Il Natale doveva essere il giorno della gioia e dell’abbondanza per tutti e solo a tale condizione sarebbe stato Natale. Francesco lo preparò con meticolosità con l’aiuto di Giovanni da Greccio, signore della zona che il santo stimava molto perché “pur essendo nobile e molto onorato nella sua regione, stimava più la nobiltà dello spirito che quella della carne”. Voleva organizzare una “rappresentazione” della nascita di Gesù che non fosse, però, uno “spettacolo” da far vedere ai curiosi, ma una “ricostruzione visiva e vera”. Tommaso da Celano riporta le parole esatte che Francesco disse a Giovanni: “Vorrei rappresentare il bambino nato a Betlemme e, in qualche modo, vedere con gli occhi del corpo i disagi in cui si è trovato per la mancanza delle cose necessarie a un neonato, come fu adagiato in una greppia e come giaceva sul fieno tra il bue e l’asinello”. Giovanni di Greccio organizzò ogni cosa come Francesco aveva chiesto. Diffusasi la notizia la gente del luogo, e non solo, si radunò presso la grotta dove Francesco e i frati andavano a pregare. “Arrivarono uomini, donne festanti, portando ciascuno, secondo le sue possibilità, ceri e fiaccole per illuminare quella notte”.

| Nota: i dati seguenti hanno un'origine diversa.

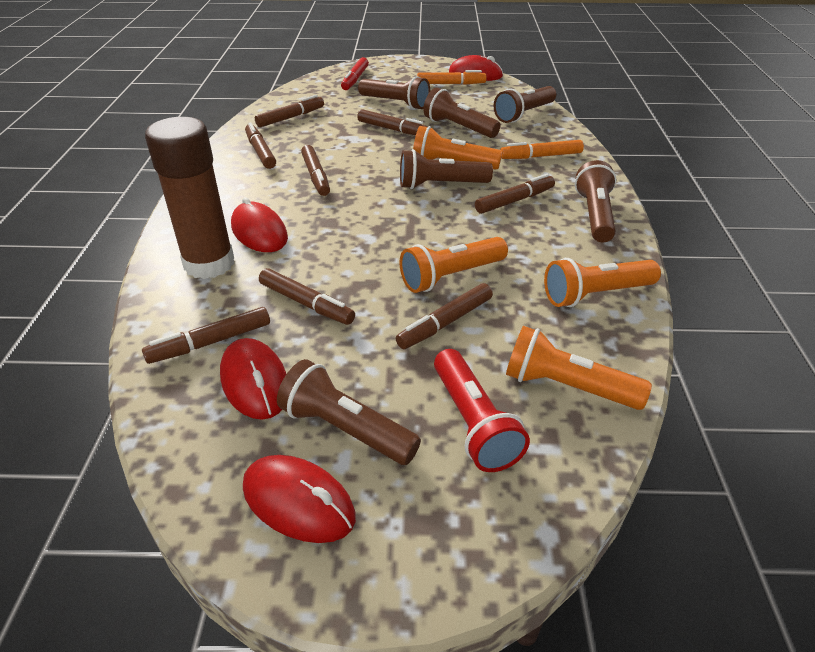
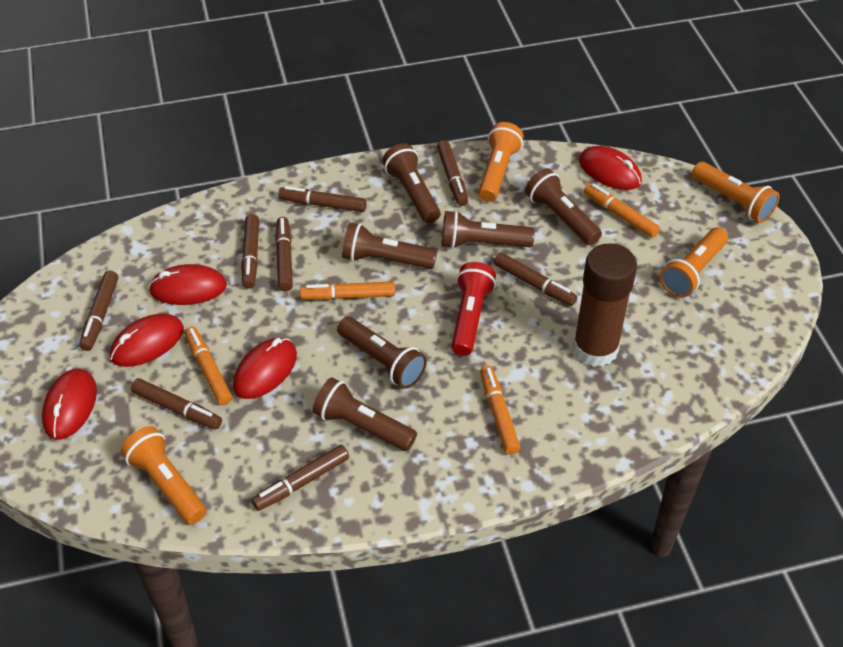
orange marker: 2 -> 4
red marker: 1 -> 0
red mouse: 4 -> 5

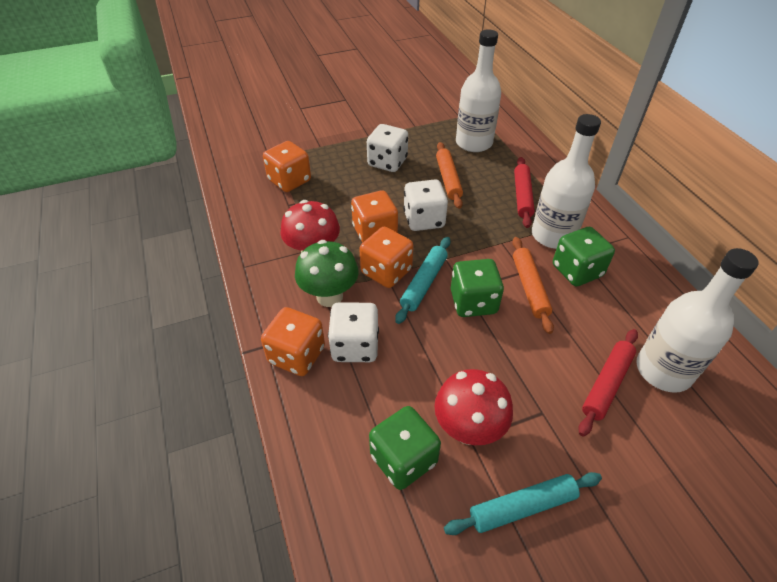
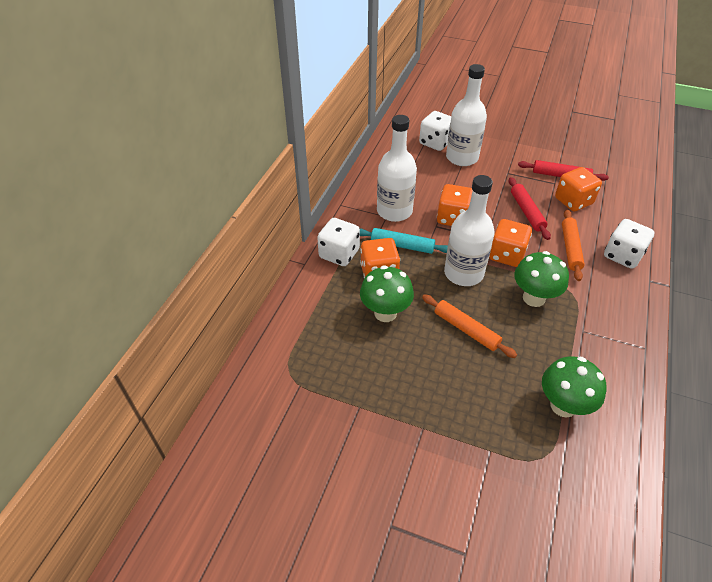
green dice: 3 -> 0
green mushroom: 1 -> 3
red mushroom: 2 -> 0
turquoise rolling pin: 2 -> 1

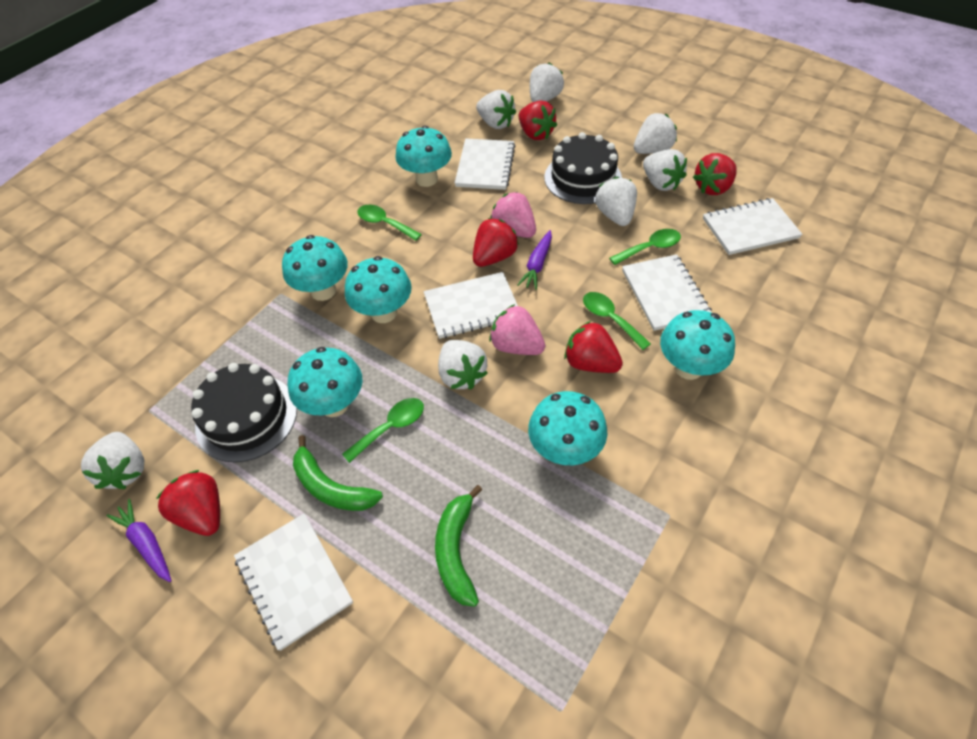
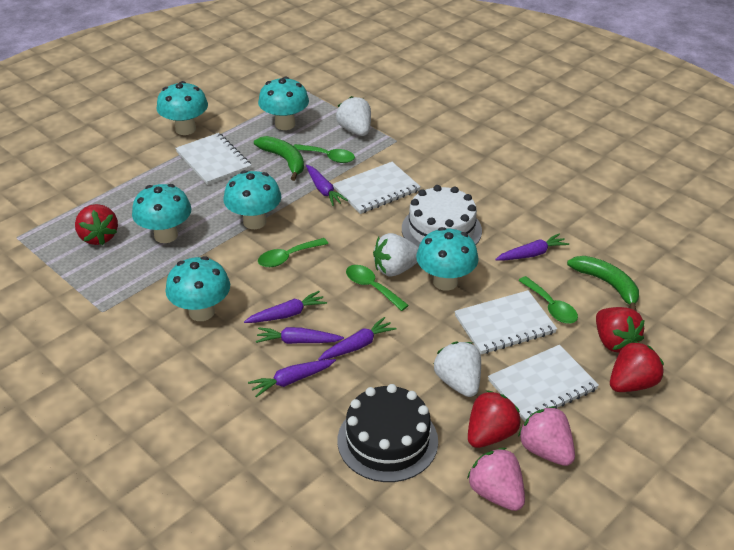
black cake: 2 -> 1
purple carrot: 2 -> 6
red strawberry: 5 -> 4
white cake: 0 -> 1
white notebook: 5 -> 4
white strawberry: 7 -> 3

Alla fine, arrivò anche Francesco e vedendo che tutto era predisposto secondo il suo desiderio, era raggiante di letizia. “Si accomoda la greppia, vi si pone il fieno e si introducono il bue e l’asinello”, mentre nessuno dei presenti prende il posto della Madonna, di San Giuseppe, del bambino. Francesco vuol vedere la scena reale su cui pensare e riflettere nel corso della Messa che avrebbe richiamato la presenza reale di Gesù in quel luogo. Per lui, essenzialmente la liturgia eucaristica richiamava sull’altare la presenza “vera, reale e sostanziale” di Gesù. Indossò i paramenti solenni e lesse il Vangelo, tenendo poi una predica e quando pronunciava le parole “Bambino di Betlemme” la sua voce tremava di tenerezza e di commozione. Durante la celebrazione eucaristica, si manifestarono “in abbondanza i doni dell’Onnipotente”, cioè fatti prodigiosi. Giovanni da Greccio affermò “di aver veduto, dentro la mangiatoia, un bellissimo fanciullo addormentato, che il beato Francesco, stringendolo con ambedue le braccia, sembrava destare dal sonno”. E una chiara indicazione di ciò che potrebbe essere accaduto e che la tradizione ha sempre tramandato: Gesù si fece realmente vivo “apparendo” nelle sembianze di un bambino sul fieno di quella mangiatoia, ed è quello che riproduce Giotto nel suo affresco.

Qualche anno dopo, Bonaventura da Bagnoregio impone la sua Leggenda Maggiore e fa distruggere tutte le altre Vite di Francesco scritte da coloro che con lui avevano vissuto, a cominciare da quella di Frate Leone che ne era stato anche il confessore. Francesco diventa così un santo romantico, un poeta, l’autore del ‘Cantico delle creature’, l’amante degli animali, della natura, insomma un santo in un certo senso un po’ astratto, immerso in una realtà mistica lontana dalla concretezza della vita. San Francesco era sì tutto questo, ma aveva una coerenza granitica nella sua imitazione di Cristo, “alla lettera”, senza sbavature. E fu proprio questa assoluta coerenza agli insegnamenti di Gesù, a procurargli gli attacchi, cattivi e malevoli, di molti dei suoi confratelli che, soprattutto, non accettavano il pilastro del suo impegno, la povertà, tanto da costringerlo, nell’Assemblea del 1221, a dimettersi dalla guida dell’Ordine e da ogni incarico istituzionale. Decisione da cui non volle più tornare indietro.